Herein lies a central challenge for the Obama Doctrine, it promises collective action at a time when its relationship with two of the BRICS nations has deteriorated. Russia has been expelled from the G8. A more intriguing question is the fate of the G20.
There are concerns that the US efforts to isolate Russia might also weaken the G20, of which Russia is a founding member. The emerging nations will not be happy if the US plays politics with the G20, which former NATO and EU foreign policy chief Javier Solana described as 'the only forum in which world powers and emerging countries sit as equals at the same table'.

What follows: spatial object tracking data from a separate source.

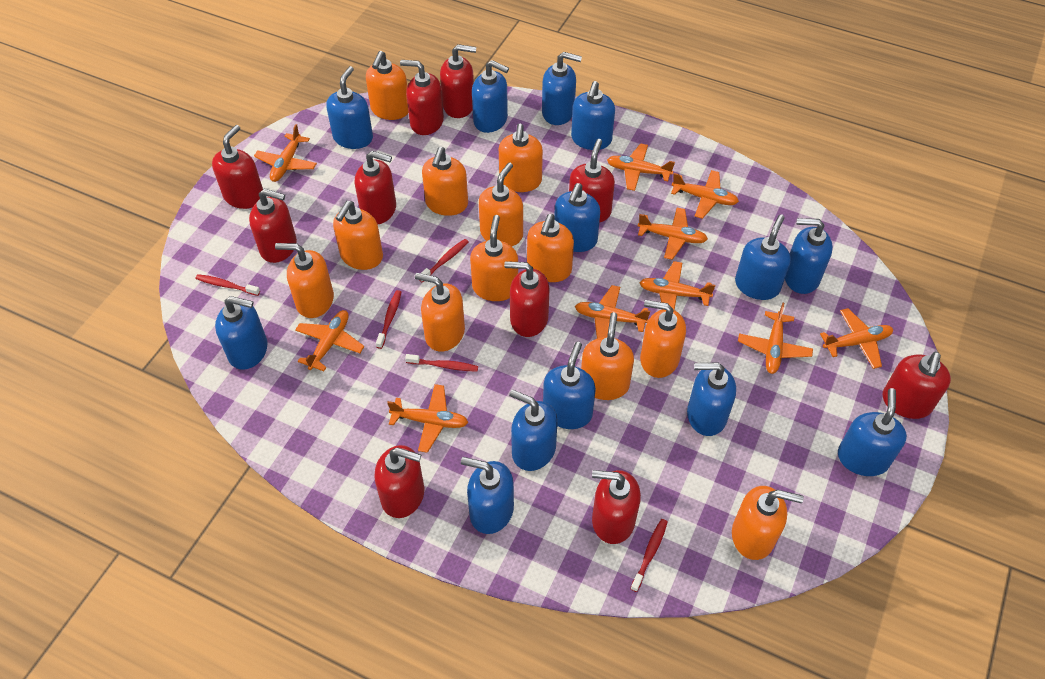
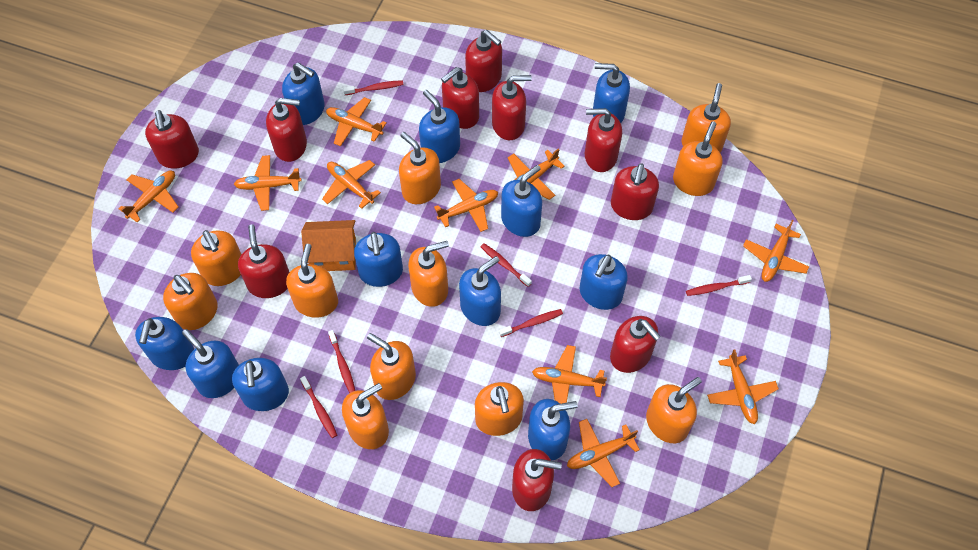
blue soap dispenser: 13 -> 11
orange house: 0 -> 1
orange soap dispenser: 12 -> 11
red toothbrush: 5 -> 6

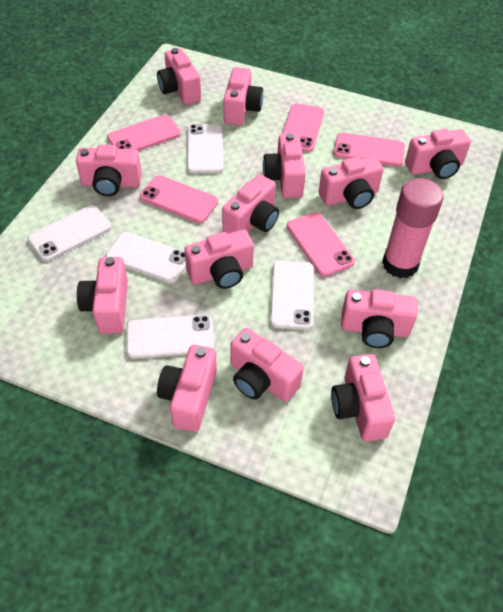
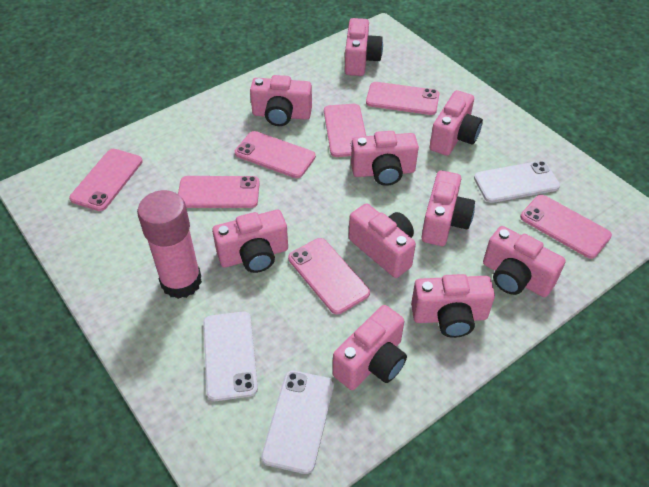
pink camera: 13 -> 10
pink phone: 5 -> 7
white phone: 5 -> 3

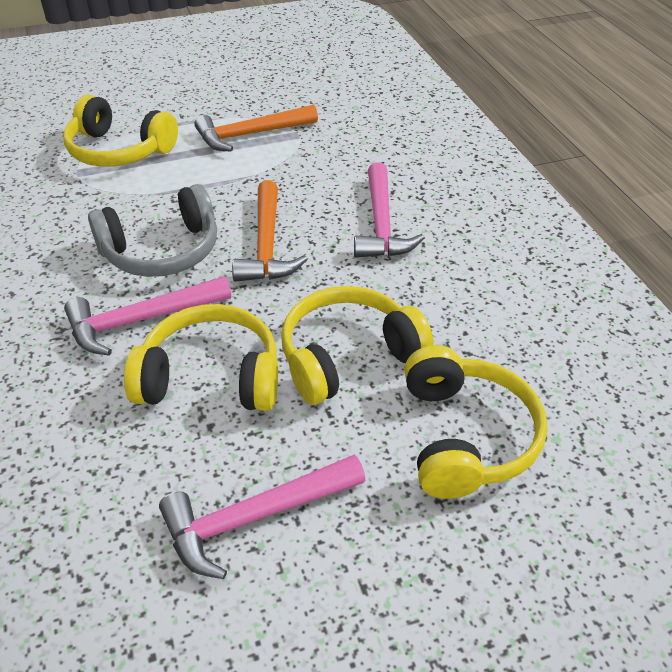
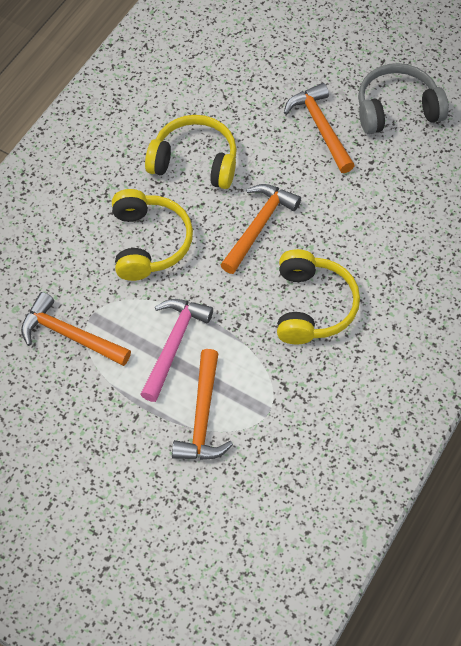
orange hammer: 2 -> 4
pink hammer: 3 -> 1
yellow headphones: 4 -> 3

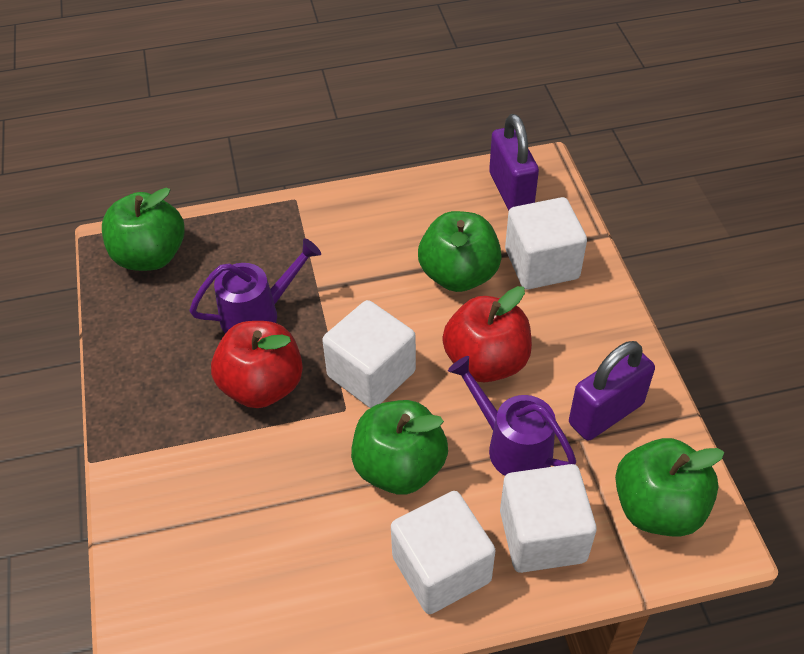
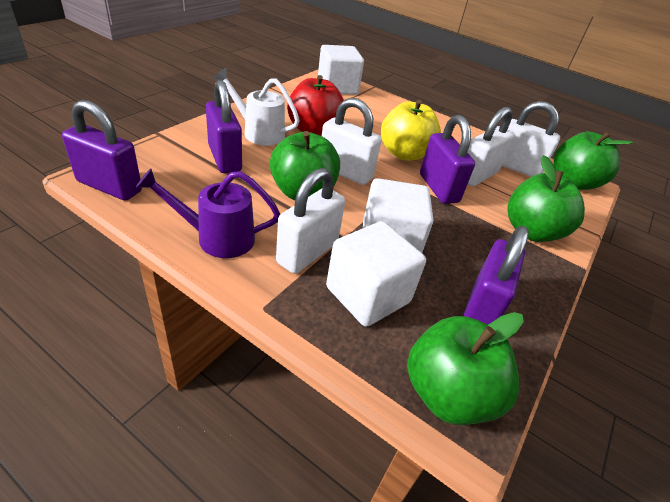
purple padlock: 2 -> 4
purple watering can: 2 -> 1
red apple: 2 -> 1
white cube: 4 -> 3
white padlock: 0 -> 4
white watering can: 0 -> 1
yellow apple: 0 -> 1

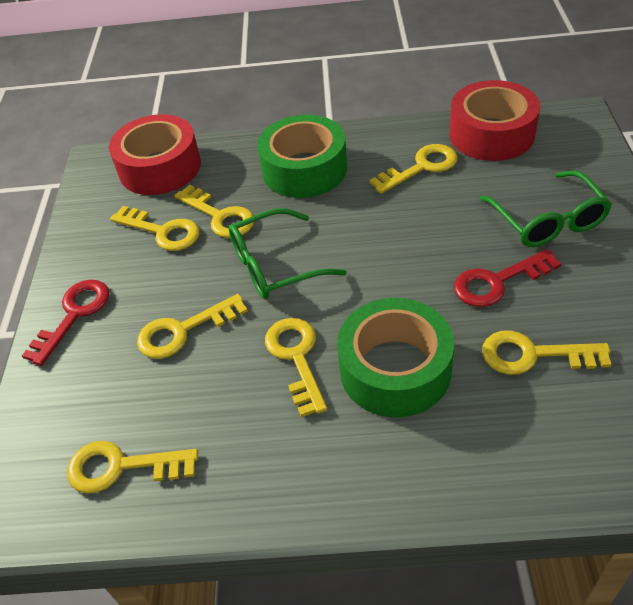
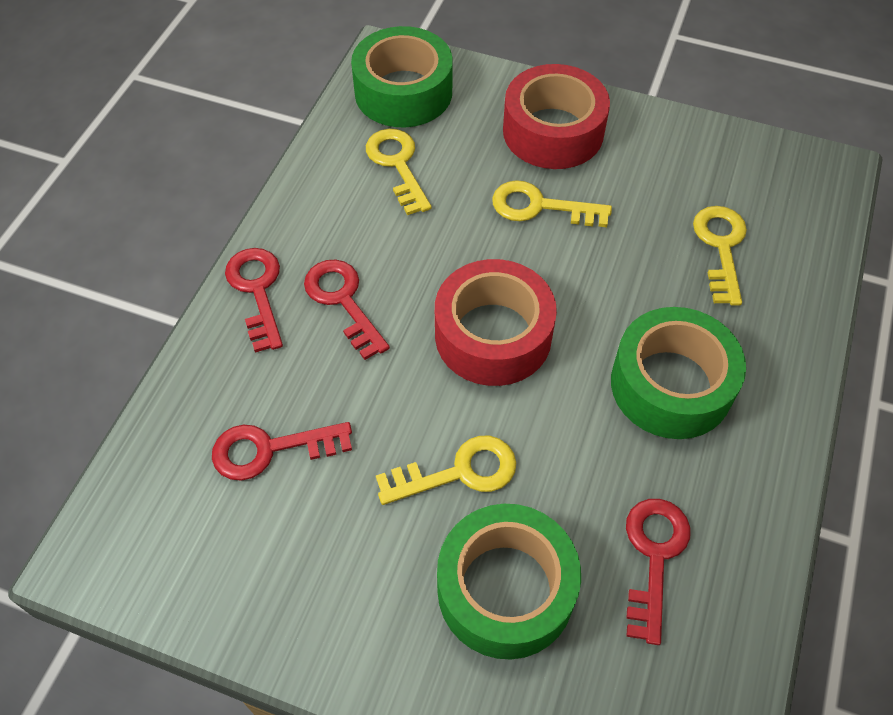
green glasses: 2 -> 0
green tape: 2 -> 3
red key: 2 -> 4
yellow key: 7 -> 4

The Obama Doctrine comes at a time when the 'unipolar moment' in international relations appears to have passed. The emerging world order is not multipolar, as many mistakenly characterize it. It is better described as a multiplex world (as I have described it in my new book, The End of American World Order). Like in a multiplex cinema running several shows with different scripts, actors, directors, producers within one complex, we live in a global system with multiple key players (traditional great powers, emerging powers, international institutions and non-state actors) interacting closely with each other while bound by complex forms of interdependence.
Indeed, when Rice referred to the challenge of US leadership in 'a world that is more complex and more interdependent than ever before', she provided an apt description of the multiplex world. But collective action to manage stability of the multiplex world requires shared leadership. The Obama Doctrine's vision for that shared leadership needs greater clarity and consistency to support and sustain a Multiplex World Order.
The writer is Professor of International Relations at the American University, Washington DC, and author of The End of American World Order (Polity 2014) and Indonesia Matters: Asia's Emerging Democratic Power (World Scientific, forthcoming).